Reporting and Postmortems Consume Disproportionate Time
Incident resolution rarely ends when alerts clear. Antoni recalls incidents that took about 30 minutes to mitigate, followed by hours spent writing the postmortem. The failure mode was understood early, but producing an accurate report required revisiting metrics and logs to extract evidence, reconstruct timelines, and document triggering and contributing events.
In practice, the time required often outweighs the engineering value it produces. Reporting becomes a manual reconstruction of pre-mitigation investigation steps and system behavior.
Turning Lessons Into Action
After years of seeing these patterns repeat, one conclusion became clear: adding more dashboards would not fix incident response.
The issue was not data availability, but how context was assembled, how investigation unfolded under production pressure, and how outcomes were captured afterward. These steps were fragmented, manual, and repeated across incidents.
Addressing that required rethinking the incident response process itself. That realization directly shaped how Hawkeye was built.
Building Hawkeye: Reducing Toil at the Source
Hawkeye is designed to eliminate the most repetitive and interrupt-driven parts of incident response, especially the manual effort of assembling context, coordinating expertise, and reconstructing investigations after the fact.
Technically, Hawkeye operates as an AI SRE that autonomously picks up alerts and reasons over telemetry in real time. It ingests signals across logs, metrics, traces, events, and change data; correlates them across services and dependencies; and maintains an evolving model of what is most likely happening and why.
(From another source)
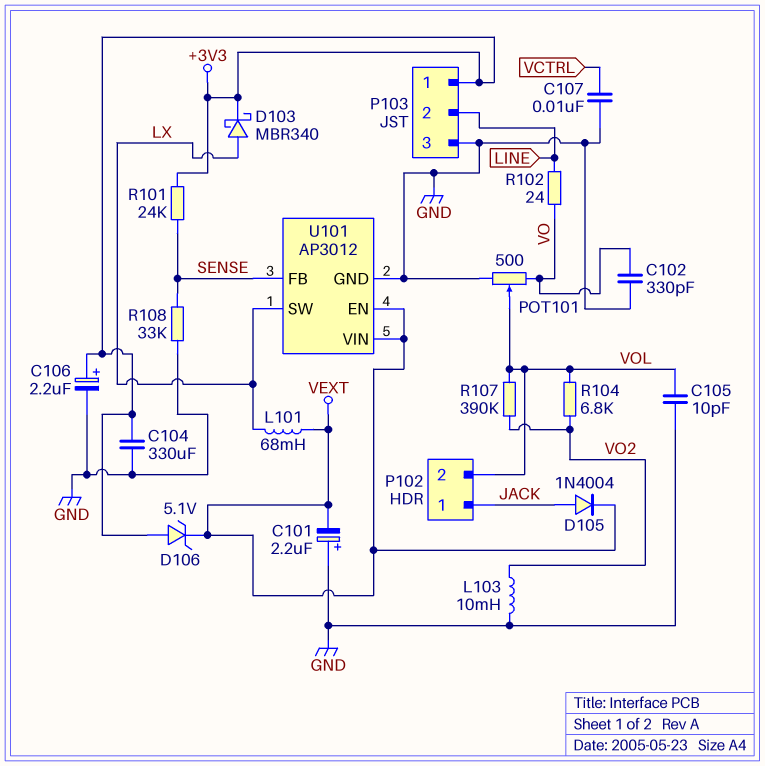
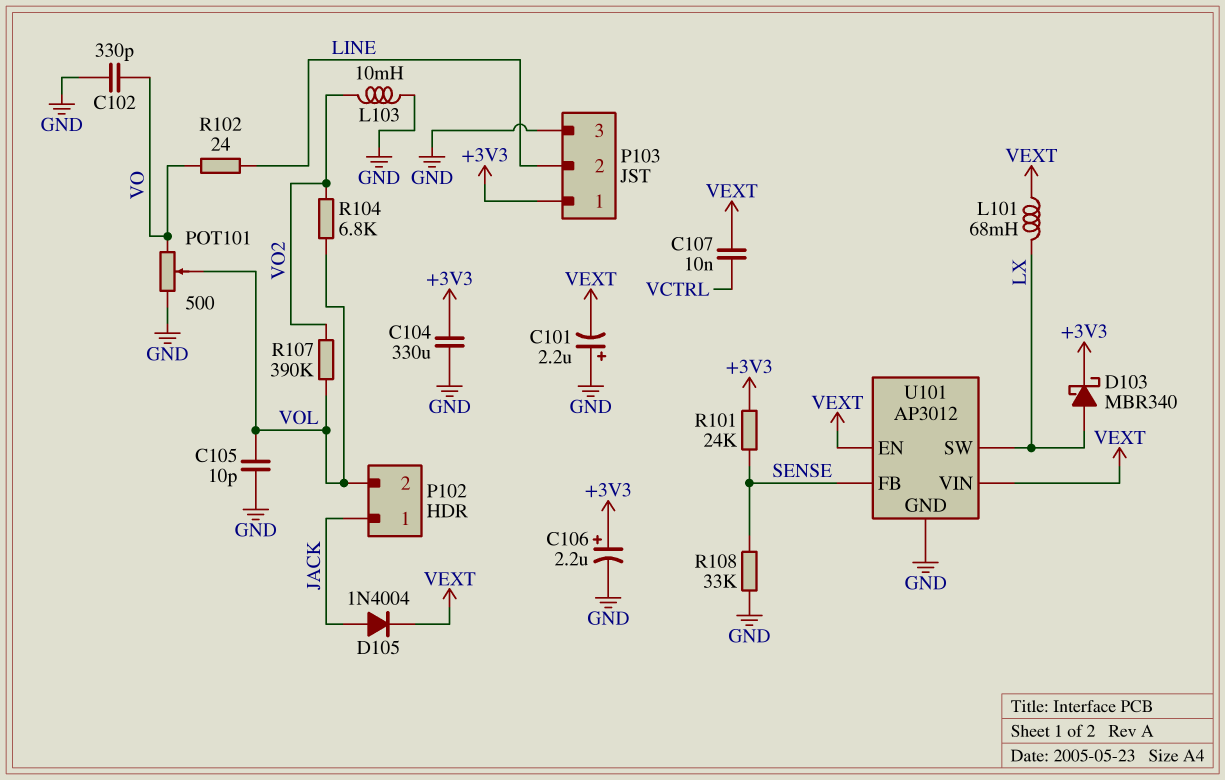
C107: 10nF (GND, VCTRL) -> 10nF (VCTRL, VEXT)
D106: zener 5.1V (A +3V3, K VEXT) -> none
Instead of engineers starting investigations from zero after a page fires, Hawkeye provides:
- Automated investigation triggered as soon as an incident is detected
- Early surfacing of likely root causes and remediation steps, backed by correlated evidence
- Cross-domain reasoning across on-prem, hybrid, and multi-cloud environments
- Native integrations with tools teams already use; like Datadog, PagerDuty, Splunk, ServiceNow, and CloudWatch
- Flexible, secure deployment, running in-VPC or as SaaS
The impact is not just faster mean time to resolution (MTTR), an important indicator of incident response effectiveness. Fewer interrupts reach humans. Engineers spend less time stitching context together. Investigation becomes structured rather than exploratory under pressure.
From Firefighting Back to Engineering Reliability
What becomes noticeable when the grind eases is how teams behave differently. With repetitive investigation and triage handled automatically, engineers start spending more time on long term reliability and design projects . On-call becomes quieter and more predictable. Post-incident reviews result in concrete fixes instead of rushed summaries.
This is toil reduction in practice. Not removing humans from operations, but removing the work that prevents them from doing what SREs were meant to do in the first place: engineer systems that fail less often and recover quickly.
Hawkeye was built by SREs who spent years on call, dealing with alert noise, fragmented context, and investigations that restarted from zero. The goal is simple: help SREs spend less time firefighting and more time engineering reliability.